The American Dream, while also far from uniform, has a different center of gravity. At its core are tales of individuals and families bettering their situations through their own efforts. The kind of clinging to traditions and strengthening of the state that Xi extols is sometimes seen as more likely to prevent rather than aid U.S. Dreamers.
True, Xi sometimes refers, as he did in Seattle, to individual and family betterment being part of the Chinese Dream. But he presents the state as a natural ally and a crucial facilitator of this process—something that is reinforced whenever reference is made to the CCP lifting millions out of poverty, rather than emphasizing that poor people worked to pull themselves out of it. In contrast, for Americans to pursue their dream, the government may need to get out of their way.
Then, too, the melting-pot aspect of the standard narrative of the American Dream makes it seem natural to suggest that to move forward will mean questioning the ways of ancestors. The Chinese Dream, however, promotes xiao, the Confucian virtue of filial piety, as an essential element, and Xi stresses reverential study of Chinese classics.
This wasn’t always so. In Diary of a Madman, the acclaimed 1918 short story by Lu Xun, a writer whom Mao insisted was the best that modern China had produced, the fetish for filial respect and memorizing the classics is presented as a deadening thing. Long before zombie attacks became popular in dystopian shows and films, Lu Xun wrote of Confucian obsessions with hierarchies, including men standing above women and the old needing to always be revered by the young, as cannibalistic practices. It was, he asserted in his famous tale, as though the horrific command “people eat people” were secretly inserted between each line of the Confucian classics.
Other progressive intellectuals of the day joined with him in insisting that rigid reverence for elders and adherence to classical precepts meant that there was no room for the creativity the country needed, for the personal fulfillment that individual Chinese desired.
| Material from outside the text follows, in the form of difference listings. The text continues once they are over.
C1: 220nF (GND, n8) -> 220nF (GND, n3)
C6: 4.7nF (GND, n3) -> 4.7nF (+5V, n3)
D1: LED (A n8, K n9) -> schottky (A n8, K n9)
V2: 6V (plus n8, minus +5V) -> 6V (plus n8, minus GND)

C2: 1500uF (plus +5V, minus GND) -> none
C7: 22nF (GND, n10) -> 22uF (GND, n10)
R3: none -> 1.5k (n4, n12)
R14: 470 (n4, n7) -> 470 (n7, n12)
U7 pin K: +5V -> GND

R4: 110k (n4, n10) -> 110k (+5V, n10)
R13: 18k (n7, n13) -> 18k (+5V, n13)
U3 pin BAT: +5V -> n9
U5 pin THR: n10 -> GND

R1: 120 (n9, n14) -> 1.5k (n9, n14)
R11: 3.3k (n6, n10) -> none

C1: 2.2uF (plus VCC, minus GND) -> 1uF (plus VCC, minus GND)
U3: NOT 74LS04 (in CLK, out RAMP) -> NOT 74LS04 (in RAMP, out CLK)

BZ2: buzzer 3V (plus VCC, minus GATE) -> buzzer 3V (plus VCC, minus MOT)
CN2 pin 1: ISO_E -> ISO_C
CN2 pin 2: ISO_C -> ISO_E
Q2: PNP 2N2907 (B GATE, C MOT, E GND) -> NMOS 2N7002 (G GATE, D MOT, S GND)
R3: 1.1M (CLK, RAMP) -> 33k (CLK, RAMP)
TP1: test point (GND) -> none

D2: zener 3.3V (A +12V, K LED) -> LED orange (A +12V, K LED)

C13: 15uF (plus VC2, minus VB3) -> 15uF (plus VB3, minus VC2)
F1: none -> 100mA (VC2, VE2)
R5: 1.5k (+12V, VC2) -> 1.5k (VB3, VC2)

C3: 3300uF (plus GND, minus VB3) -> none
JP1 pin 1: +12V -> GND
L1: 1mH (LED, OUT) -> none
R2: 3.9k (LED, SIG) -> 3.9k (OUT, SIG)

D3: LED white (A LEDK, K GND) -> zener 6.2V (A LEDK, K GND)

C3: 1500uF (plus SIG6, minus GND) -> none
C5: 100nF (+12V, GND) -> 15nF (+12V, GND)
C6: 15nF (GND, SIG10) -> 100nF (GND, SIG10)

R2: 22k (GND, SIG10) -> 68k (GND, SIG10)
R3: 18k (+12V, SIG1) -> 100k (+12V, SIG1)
The Chinese Dream they embraced, without using that term, was of choosing what was most appealing from all cultures and traditions. They were patriots, in the sense of loving the community of which they were part and wanting to see it flourish, and some took bold actions to express this through protests similar in some ways to those that rocked and excited Hong Kong a year ago.
Mao and other early leaders of the CCP embraced Lu Xun’s critique of reverence for tradition, rallying around a robustly cosmopolitan magazine called New Youth, founded 100 years ago and in which “Diary of a Madman” ran. Once in power, they worked to purge China of the influence of Confucius. Only recently has Beijing diverged from that critical appraisal of the classical legacy, while unfortunately retaining mostly just one key element of an imported creed: the Leninist obsession on the need for a strong and disciplined party to call the shots.
Dreams are often formed in opposition to nightmares. For many in the West, nightmares have often been rooted in the horror of states that have grown too strong, as in Huxley’s Brave New World and Orwell’s 1984. In the same mid-century period when those books were written, the most important Chinese counterpart, Lao She’s Cat Country, told of a Martian community, representing China, whose members suffered a declining quality of life and invasions due to government division and weakness.
The Chinese state today is robust, yet the country’s leaders won’t let fears of its being precariously weak die a natural death. If only they would. Then there would be space not just for their dreams but the often different ones of many individual Chinese.